I cardinali alla prova del Conclave. “Decisive le congregazioni generali”
Il canonista De Oto: “Dai vertici emergono profili e nomi”. Parolin favorito, ma salgono Tagle e Aveline

Città del Vaticano – Il dopo Bergoglio si decide adesso prima ancora che in Cappella Sistina. Sono le congregazioni generali dei cardinali, elettori e non, l’occasione giusta per inquadrare le priorità della Chiesa, tracciare un profilo del successore e misurare il peso di uno o dell’altro candidato capace di prendersi la scena. “Sono riunioni per certi versi decisive nell’economia della scelta di un nuovo Papa – osserva Antonello De Oto, docente di Diritto canonico ed ecclesiastico all’Università di Bologna –. Vi partecipano anche i porporati over 80, come tali esclusi dal Conclave. Tra questi gli italiani Angelo Bagnasco, Angelo Comastri e Gualtiero Bassetti avranno un ruolo determinante data la loro influenza”.
Nel 2013, una volta ritiratosi Benedetto XVI, all’arcivescovo di Buenos Aires, il futuro Francesco, bastarono cinque minuti per rubare i cuori dei porporati con il suo discorso alle congregazioni generali sulla Chiesa in uscita e ospedale da campo. Non entrò in Conclave da Papa – tale sorte spettò ad Angelo Scola –, ma senza saperlo aveva già messo più di un alluce nel Palazzo apostolico. Pardon, a Santa Marta.
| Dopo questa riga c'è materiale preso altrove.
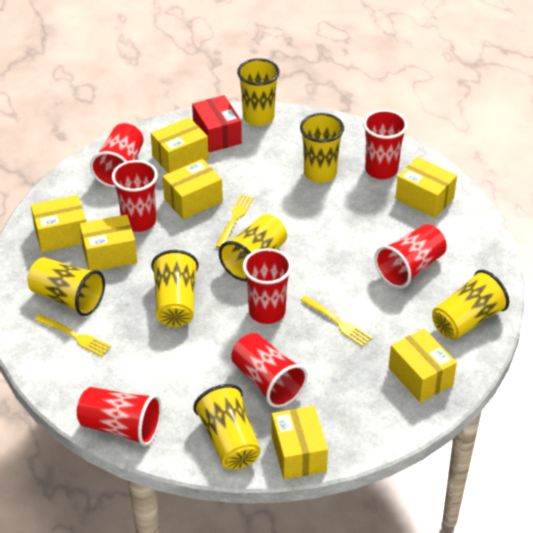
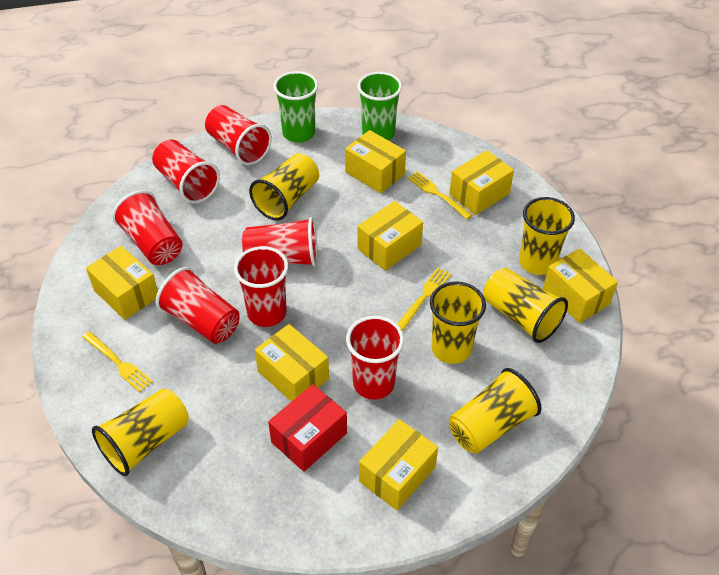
green cup: 0 -> 2
yellow cup: 7 -> 6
Sepolto il Pontefice argentino, domani riprenderanno le congregazioni generali, sospese ieri e oggi per le esequie. Nell’ultimo vertice di venerdì, il quarto dalla morte di Bergoglio, nell’Aula del Sinodo erano presenti 149 porporati su un totale di 252 componenti il Collegio cardinalizio. Gli interventi sono stati 33 per lo più incentrati sul rapporto fra Chiesa e mondo. E chissà che non ci sia già stato un qualche discorso dirompente. Conti alla mano, su 133 elettori – in due hanno dato forfait per malattia –, il fronte progressista può vantare una cinquantina di presuli più o meno liberal. I conservatori si fermano a 35. Ma attenzione, i numeri possono trarre in inganno. Vuoi perché serviranno 89 voti, i 2/3 dei partecipanti in Cappella Sistina, per aversi la fumata bianca; vuoi perché il Conclave del 2013 quanto a composizione guardava più a destra. E, invece...
Difficile comunque che si possa proseguire su una linea ancora più riformista. Per intenderci, i liberal Reinhard Marx e Jozef De Kesel, più che pretendenti al soglio petrino, saranno dei kingmaker. Anche l’identità e il carisma dei candidati faranno la differenza nel solco di un’eredità bergogliana che pochi intendono stravolgere.
Luis Tagle, 67 anni, pro prefetto del Dicastero per l’Evangelizzazione, ha le sue chance. Al pari del 69enne Matteo Zuppi, capo della Cei, e del paladino del dialogo con l’islam, il francese Jean Marc Aveline, 66 anni. Ma il favorito continua ad essere il 70enne Pietro Parolin, segretario di Stato vaticano. Rassicura la destra che, se non riuscirà a spingere il carmelitano scalzo Anders Arborelius, 75 anni – defilato l’ancor più rigido Peter Erdő (72) –, potrebbe accontentarsi di una continuità mitigata con Bergoglio. Il dialogo fra i big della Terra apparecchiato in San Pietro ai funerali del Papa è di gran lunga merito suo. E non è poco.